L’envie d’embarquer Gorillaz, sa vingtaine de musiciens et sa pléiade d’invités, pour sa première tournée est venue de l’ancien bassiste des Clash Paul Simonon.
Celui-ci avait participé avec son ancien comparse le guitariste Mick Jones au troisième album de Gorillaz, "Plastic Beach", paru au printemps dernier.
"Quand il m’a dit qu’il avait envie de jouer, je me suis dit qu’il fallait qu’on parte en tournée", explique Albarn.
"Par le passé, nous avions surtout collaboré avec des chanteurs, mais Mick et Paul sont des musiciens, ils comprennent la dynamique de la scène", dit-il.
Cet été, Gorillaz a été le premier groupe occidental à jouer à Damas, d’où est originaire un des groupes invités sur "Plastic Beach", The Syrian National Orchestra for Arabic Music.
"Sans ignorer la situation politique en Syrie, notre expérience n’a été que positive", estime Albarn. "Nous pensions qu’il y aurait peut-être 500 personnes, mais 6.000 sont venues, s’enthousiasme-t-il. Il y avait des adolescentes voilées juchées sur les épaules de leurs petits copains, c’est quelque chose qu’on ne voit pas souvent !"
De la Chine à l’Irak, le musicien anglais se distingue par sa recherche constante de nouveaux terrains de jeu. En parallèle de Gorillaz, il a produit de la musique au Mali, monté des concerts où musiciens occidentaux et africains improvisaient ensemble, écrit un opéra…
"J’aime que mes idées, mon esprit et mon âme soient stimulés en permanence. Je pense que beaucoup de gens dans la pop sont conservateurs, mais je connais de nombreux musiciens qui ont un état d’esprit similaire au mien", note-t-il.

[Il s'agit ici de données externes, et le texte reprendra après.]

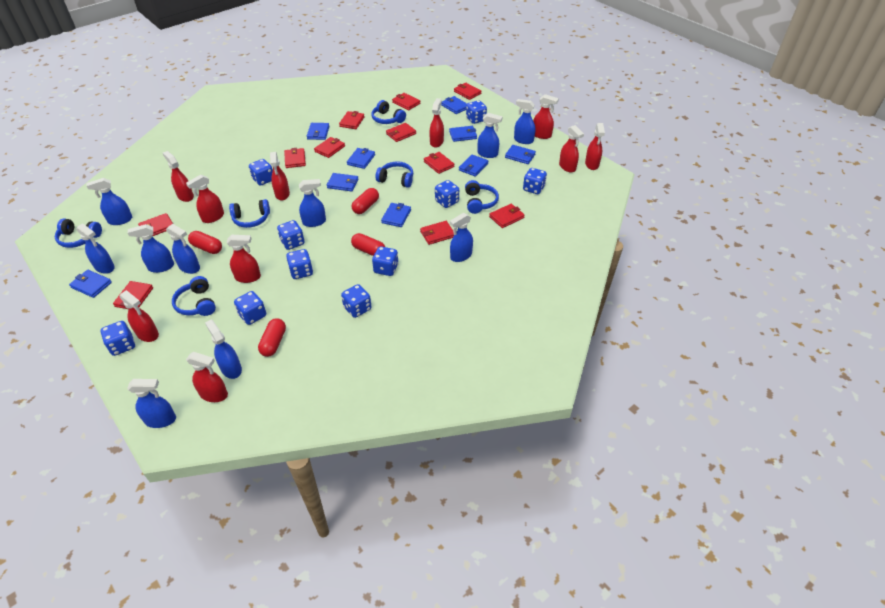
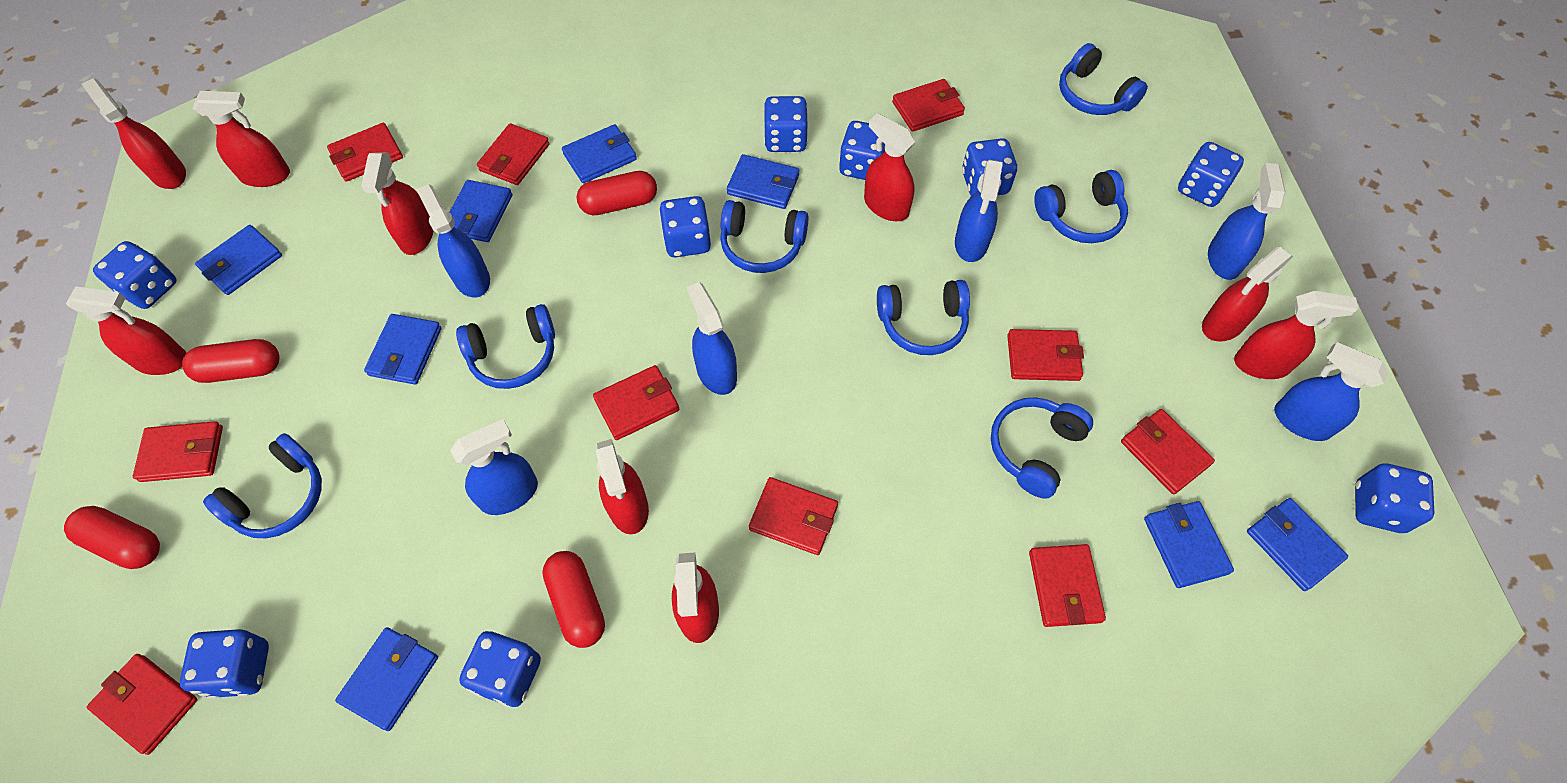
blue dice: 10 -> 9
blue headphones: 6 -> 7
blue spray bottle: 10 -> 6
blue wallet: 9 -> 8
red spray bottle: 10 -> 9
red wallet: 11 -> 10

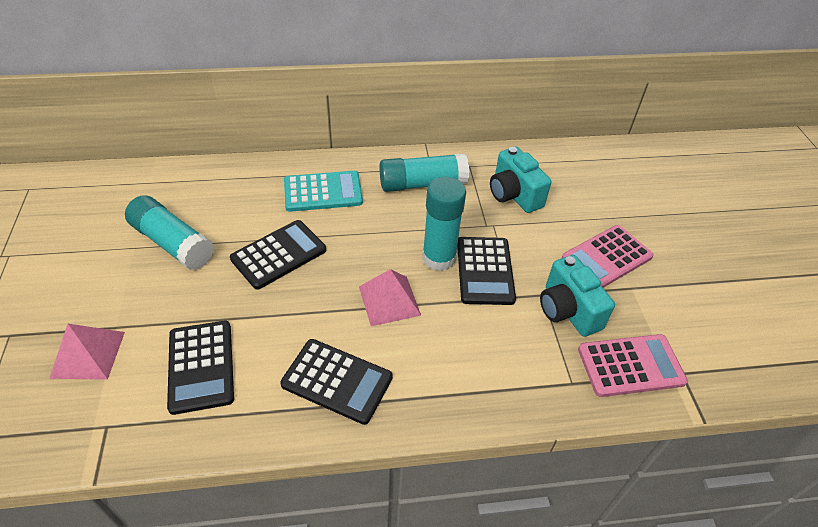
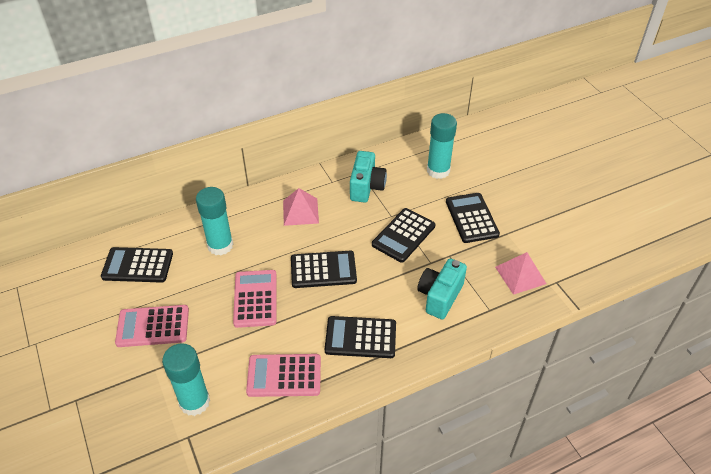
black calculator: 4 -> 5
pink calculator: 2 -> 3
turquoise calculator: 1 -> 0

Après toutes ces expériences, pourrait-il réintégrer un groupe de pop traditionnel — "toi et trois autres beaux mecs" comme le décrit Jamie Hewlett ? "A 42 ans, presque 43, je ne pense pas que ce soit possible", plaisante le chanteur, sans lever le voile sur ses futurs projets avec Blur.
Quant aux futurs collaborateurs qui succèderont à Dennis Hopper, Lou Reed et Ibrahim Ferrer dans les aventures de Gorillaz, le musicien est tout aussi joueur.
"Des acteurs, des présidents, des prix Nobel de la paix, ce genre de choses…", lâche-t-il, tandis que Jamie Hewlett s’exclame : "Danny de Vito!"


[i] Wikipedia
Gorillaz est un groupe de musique anglais virtuel dont les deux créateurs principaux sont Damon Albarn (le chanteur de Blur et de The Good, the Bad and the Queen) et Jamie Hewlett (le dessinateur de Tank Girl). Les membres virtuels de Gorillaz sont représentés comme des personnages de bande dessinée.
Leur musique est un mélange de britpop, de hip hop, de Trip Hop, de dub, et d’autres styles. Ils sont d’ailleurs reconnus pour leurs très nombreux partenariats et collaborations avec des artistes et musiciens d’horizons et d’influences très différents.